/low-overhead-timers

Very low-overhead timer/counter interfaces for C on Intel 64 processors.

Primary LanguageCBSD 3-Clause "New" or "Revised" LicenseBSD-3-Clause

This project contains a set of very low-overhead timers/counters for inline use in C code running on Intel64 processors.

These interfaces use the lowest-level hardware instructions to read the Time Stamp Counter (TSC), the core fixed-function performance counters, the core programmable performance counters, and a few auxiliary bits of information.

These are intended for use in highly controlled tests. The hardware performance counters are private to each logical processor, so differences only make sense between values that are guaranteed to have come from the same logical processor.

These timers/counters employ user-space instructions only, and require no elevated privileges. Elevated privileges are required to program to counters, but not to read them.

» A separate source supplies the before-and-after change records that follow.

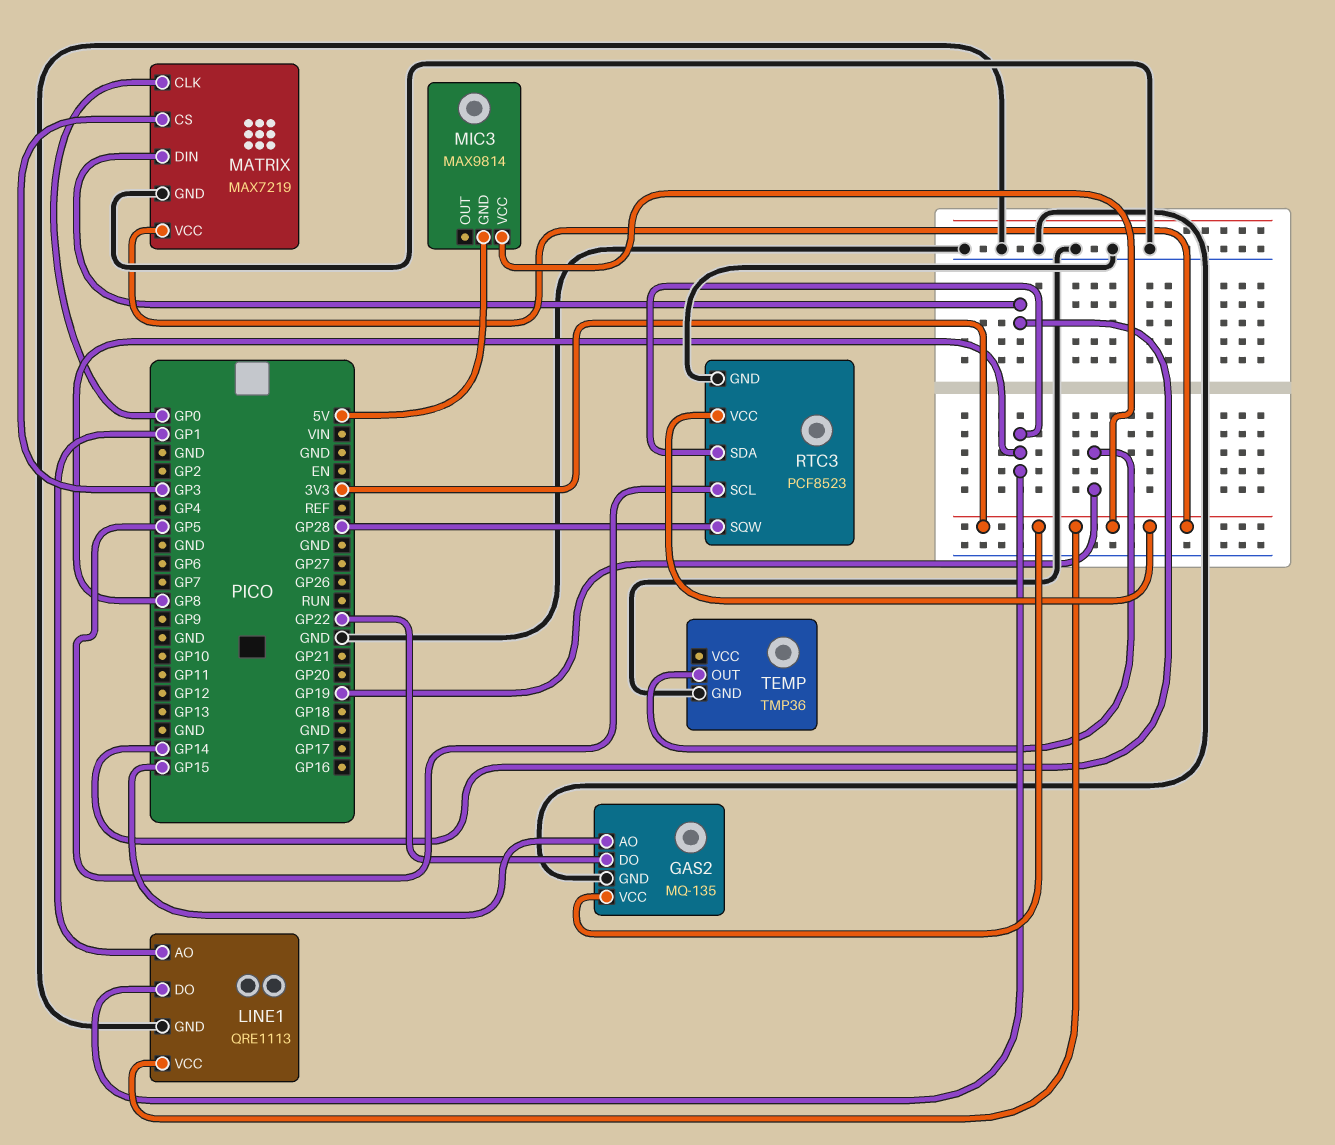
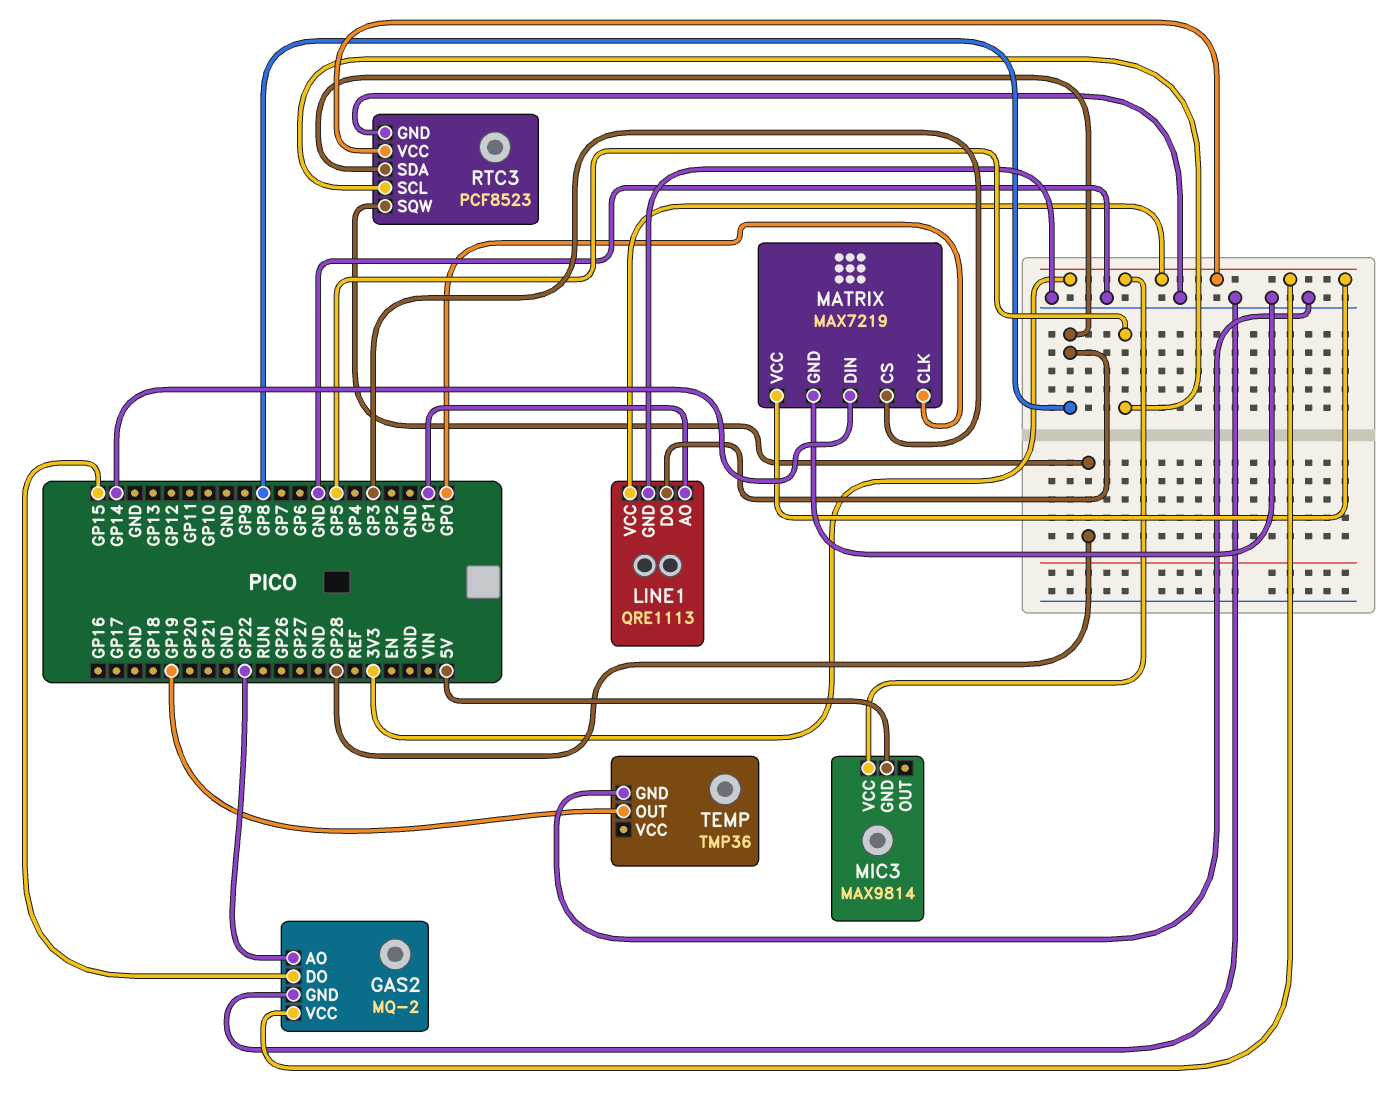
GAS2: MQ-135 -> MQ-2
GAS2 pin AO: GP15 -> GP22
GAS2 pin DO: GP22 -> GP15

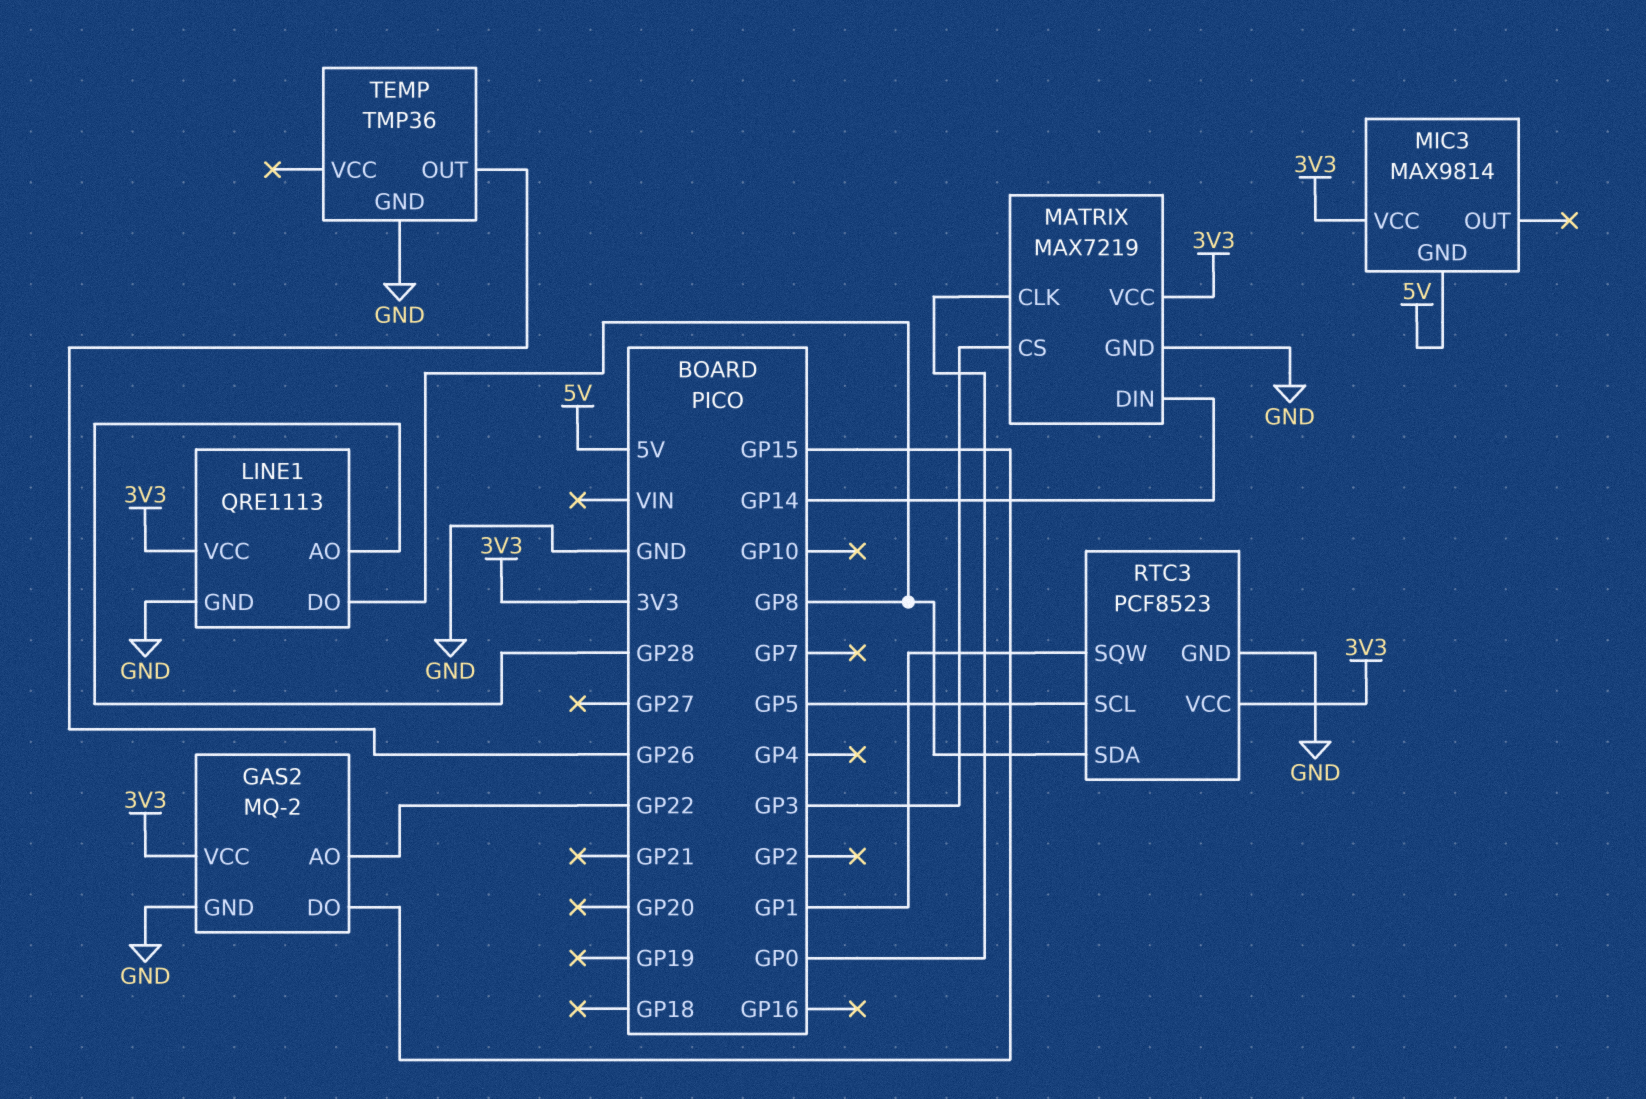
LINE1 pin AO: GP1 -> GP28
RTC3 pin SQW: GP28 -> GP1
TEMP pin OUT: GP19 -> GP26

The sample scripts SetupPowerLevelCounters.sh and SetupUserKernelCounters.sh require the msrtools binaries to be installed and root permission to execute. They set up the first four hardware performance counters on each logical processor to measure events that are useful for determining whether the output of the test_timer_overhead program is valid.

The interfaces provided include:

  • rdtsc() returns the number of "nominal" processor cycles since the system booted in a 64-bit unsigned integer. For all recent Intel processors, this counter increments at a fixed rate, independent of the actual core clock speed or the energy-saving mode.
  • rdtscp() is the same as rdtsc except that it is partially ordered -- it will not execute until all prior instructions in program order have executed. (See also full_rdtscp)
  • full_rdtscp() returns the number of "nominal" processor cycles in a 64-bit unsigned integer and also modifies its two integer arguments to show the processor socket and processor core that were in use when the call was made. (Note: the various cores in a chip usually have very similar values for the TSC, but they are allowed to vary by processor. This function guarantees that you know exactly which processor the TSC reading came from.)
  • get_core_number() uses the RDTSCP instruction, but returns only the core number in an integer variable.
  • get_socket_number() uses the RDTSCP instruction, but returns only the socket number in an integer variable.
  • rdpmc_instructions() uses a "fixed-function" performance counter to return the count of retired instructions on the current core in the low-order 48 bits of an unsigned 64-bit integer.
  • rdpmc_actual_cycles() uses a "fixed-function" performance counter to return the count of actual CPU core cycles executed by the current core. Core cycles are not accumulated while the processor is in the "HALT" state, which is used when the operating system has no task(s) to run on a processor core.
  • rdpmc_reference_cycles() uses a "fixed-function" performance counter to return the count of "reference" (or "nominal") CPU core cycles executed by the current core. This counts at the same rate as the TSC, but does not count when the core is in the "HALT" state. If a timed section of code shows a larger change in TSC than in rdpmc_reference_cycles, the processor probably spent some time in a HALT state.
  • rdpmc() reads the programmable core performance counter number specified in the input argument. No error or bounds checking is performed.

Auxiliary routines include:

  • get_num_core_counters() uses the CPUID instruction to discover the number of programmable core counters per logical processor. This can be 2, 4, or 8, depending on model and mode of operation.
  • get_core_counter_width() uses the CPUID instruction to discover the width of the programmable core performance counters. This is 48 bits on most recent Intel processors, but processors with 40-bit and 32-bit counter widths also exist.
  • corrected_pmc_delta() uses the counter width provided by get_core_counter_width() to compute a difference between two counter values with corrections for a single wrap-around of the counter.
  • get_TSC_frequency() parses the Brand Identification string from the CPUID instruction to get the "nominal" frequency of the processor, which is also the invariant TSC frequency, and returned as a float value in Hz. This can then be used to convert TSC cycles to seconds.

The source code "low_overhead_counters.c" can be used in one of two ways:

  1. #include "low_overhead_counters.c" directly into your code, or
  2. #include "low_overhead_counters.h" in your code and put "low_overhead_counters.c" as a separate input on the compile line, or compile it separately and include "low_overhead_counters.o" on the compile/link line.

The second approach may add a few instructions and/or cycles to the overhead of the counters unless inter-procedural optimizations are applied.

A driver code and scripts for testing these interfaces are in the LowOverheadTimersTests subdirectory.